L’impudique et généreuse Gloria, sa mère, patronne de l’hôtel et, une fois par jour, danseuse qui se déshabille à “L’infini du sexe”, rêve d’un voyage à moto avec Mike en Californie où il pourrait être guéri grâce à un traitement magique.

Ses trois autres enfants, héritage de l’union avec Luigi, mafioso assassiné, sont Berthe qui, fuyant dans les études et voulant réussir, fait son droit ; Lucia qui, à treize ans, est déjà débauchée, soumise à John ; et Jojo.

Son mari, Charlie, ne fait à l’hôtel que de courts séjours entre ceux qu’il fait en prison.

Le vieil ivrogne Tim l’Irlandais qui est triste, amer, quelque peu vicieux, qui s’exclame en un étrange anglais, fantasme l’Irlande comme le paradis perdu de son enfance, et pleure le deuil de son chien qui portait le même nom que lui, qui était son maître, sa conscience, et qu’il a tué par amour-haine, assumant la culpabilité subséquente.

Judith Langenais, dite «Judith Lange», est une jeune professeuse de philosophie opposée à sa famille, qui parle des atrocités qui se produisent dans le monde et, en particulier, des camps d’extermination nazis, à des élèves qui regardent plutôt le lilas blanc qu’ils voient par la fenêtre, et qui scandalise sa mère, une stricte bourgeoise, épouse d’un chirurgien.

La bourgeoise Florence Gray qui, abandonnée par son mari et en proie au désespoir, tourmentée par «cette lancinante douleur de la lucidité et de la conscience», vient à l’hôtel avec une valise, et y passe ses dernières heures avant de se suicider, ressassant son malheur et observant, depuis les marches de l’escalier, les allées et venues des uns et des autres, se sentant en communion avec Mike.


Commentaire
Le roman, long et poignant lamento, méditation angoissée sur la douleur de vivre, fait irrésistiblement penser à “Le cœur est un chasseur solitaire“ de Carson McCullers, en particulier par la présence, au centre d’une constellation de personnages, de Mike, le sourd qui attend, tandis que, sourds, les autres personnages le sont tous, car ils restent emmurés dans leur difficulté d'être.

Se trouvant tous dans ce triste lieu de passage qu’est l’Hôtel des voyageurs, ils ne sont tous, victimes et bourreaux, que des passants assoiffés de tendresse, tous des exilés sur terre.

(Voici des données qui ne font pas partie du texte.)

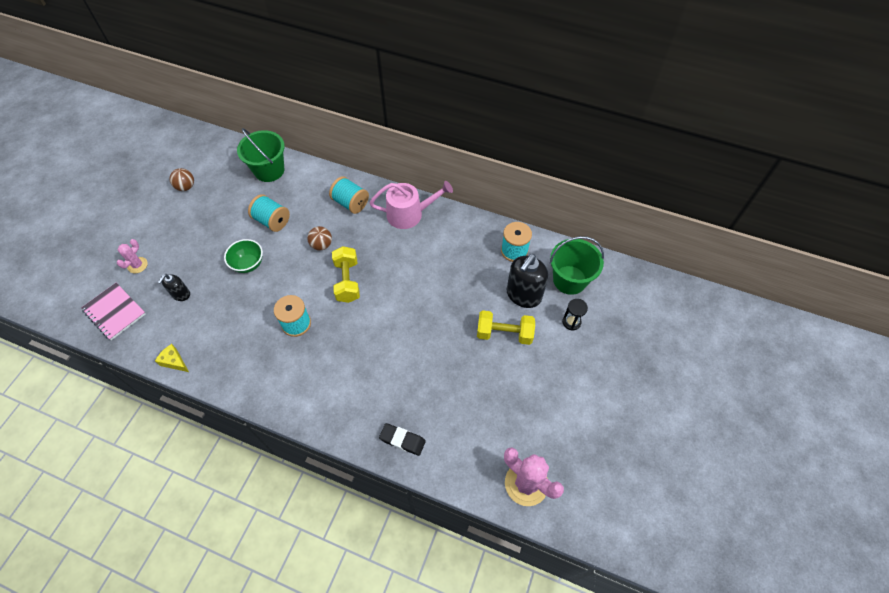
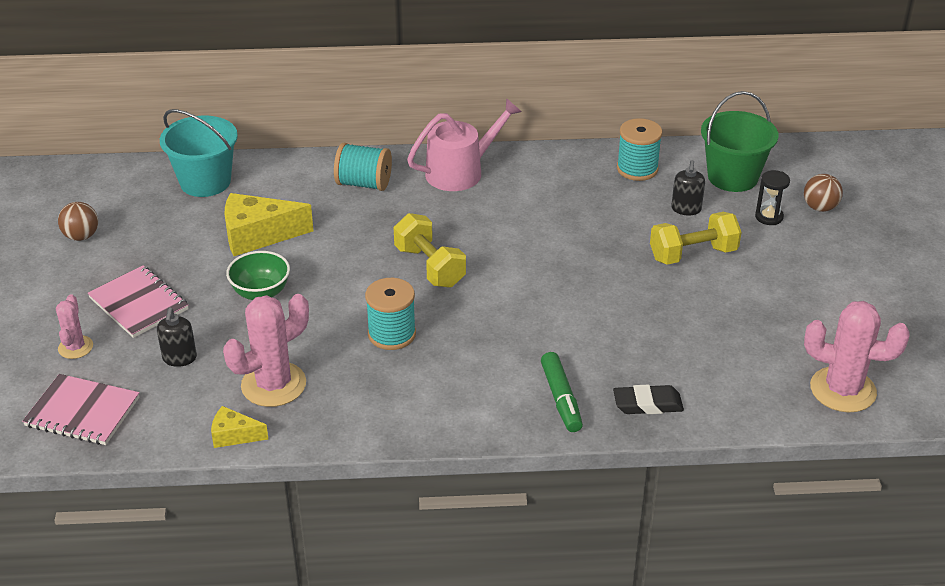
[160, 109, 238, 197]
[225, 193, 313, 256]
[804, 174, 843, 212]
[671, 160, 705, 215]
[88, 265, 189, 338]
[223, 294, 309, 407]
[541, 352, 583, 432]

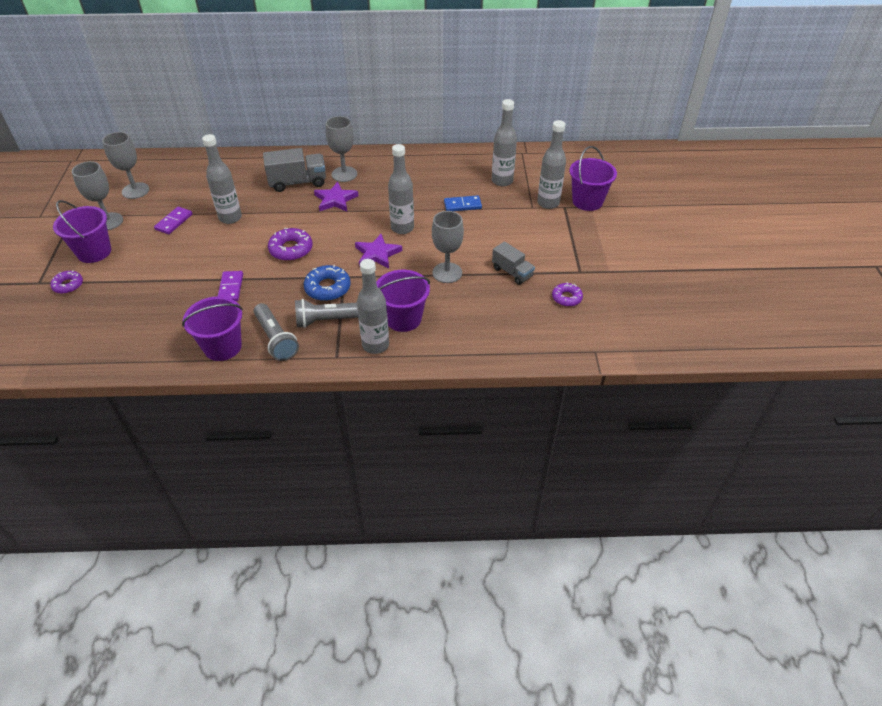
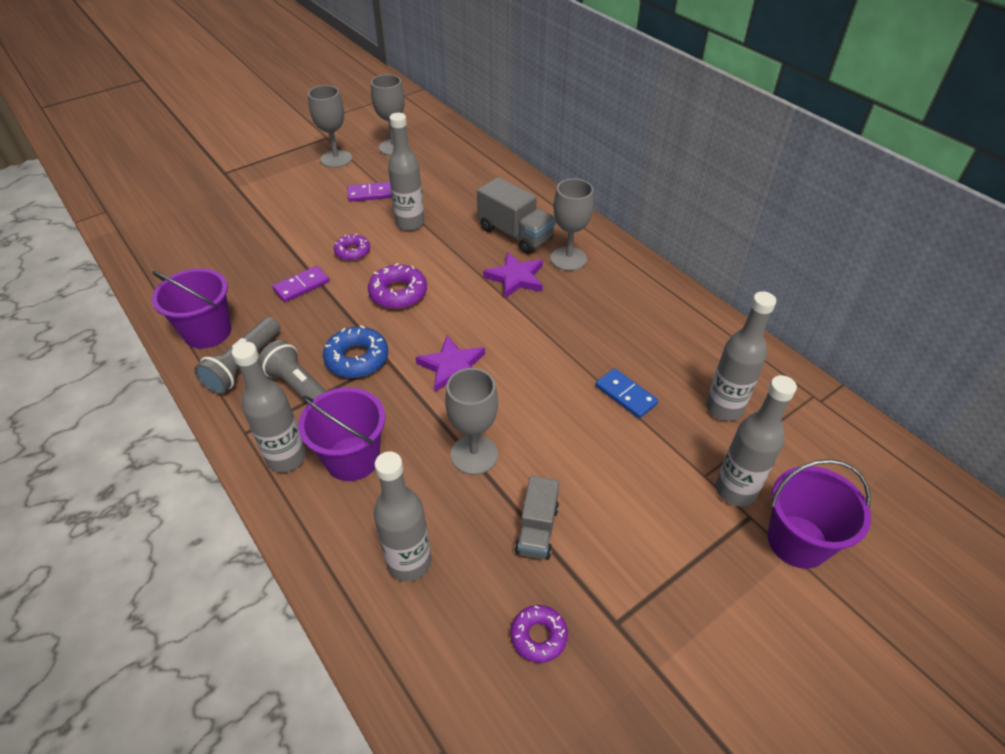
[374, 452, 431, 582]
[53, 200, 111, 263] (first image)
[334, 233, 370, 261]

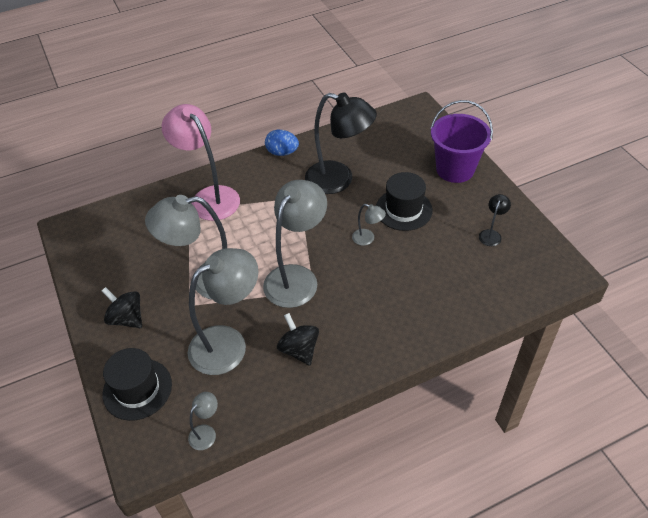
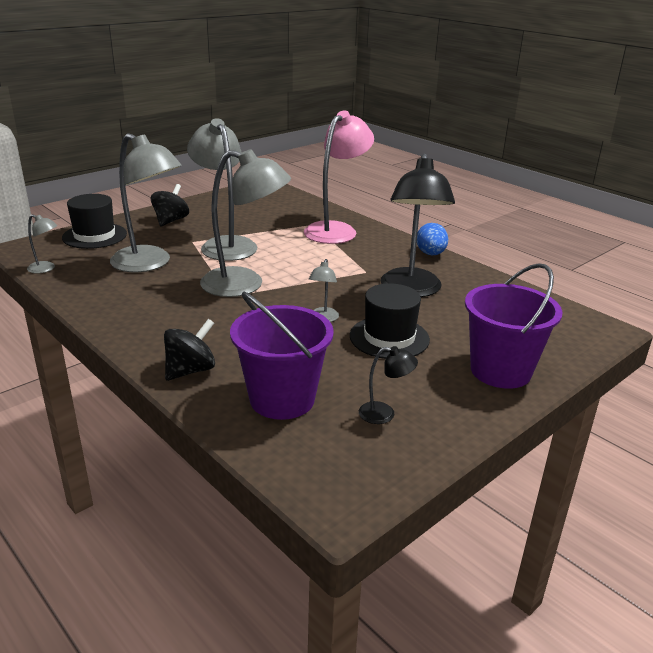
[164, 319, 215, 381]
[230, 292, 334, 420]

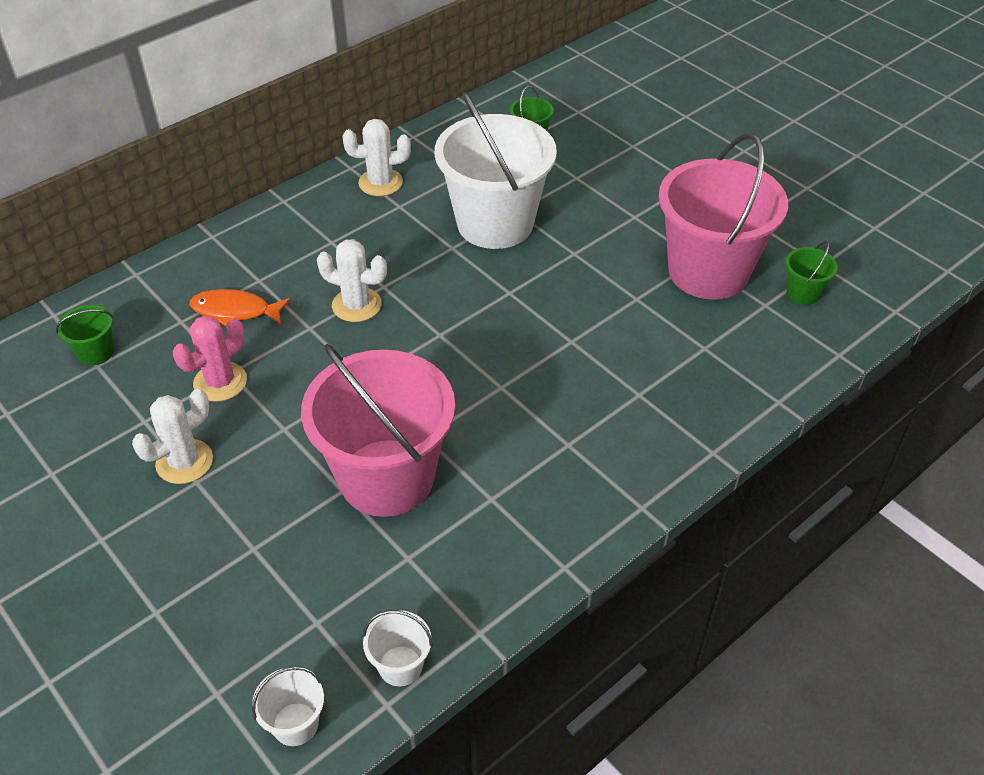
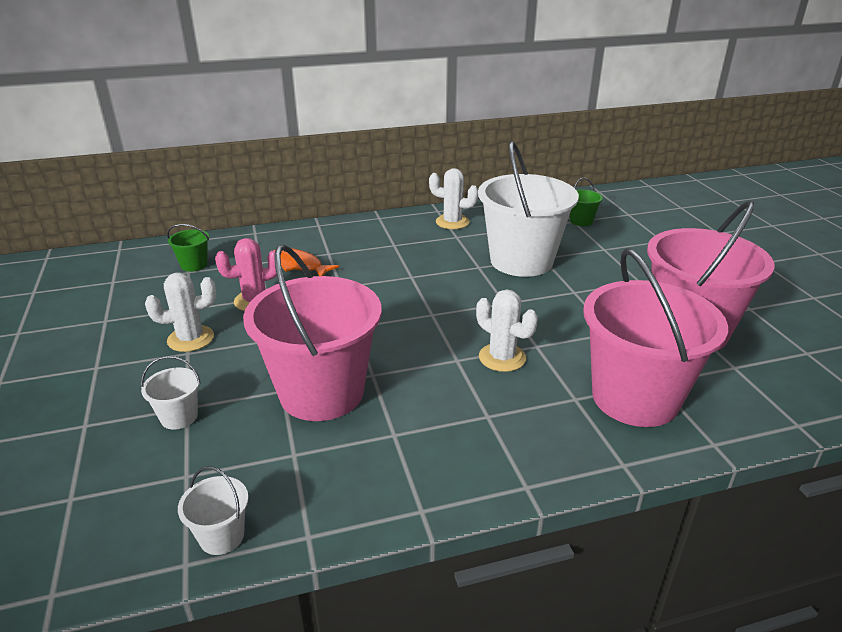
[476, 289, 538, 372]
[785, 241, 838, 305] (first image)
[141, 356, 201, 430]
[583, 248, 728, 427]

Ils sont regardés avec compassion, mais sont enfermés dans leur fonction de représentation. Ce sont tous des êtres qui aiment ou ont un certain souvenir de l’amour, qui subissent le tourment d’une pensée solitaire, sont figés sous «la stérile lumière de la conscience» (page 37) qu’ils ont, cependant, à des degrés très différents, certains étant extrêmement primaires (sans qu’il y ait de jugement porté sur eux), vivant au jour le jour avec leur dimension à eux, leurs besoins.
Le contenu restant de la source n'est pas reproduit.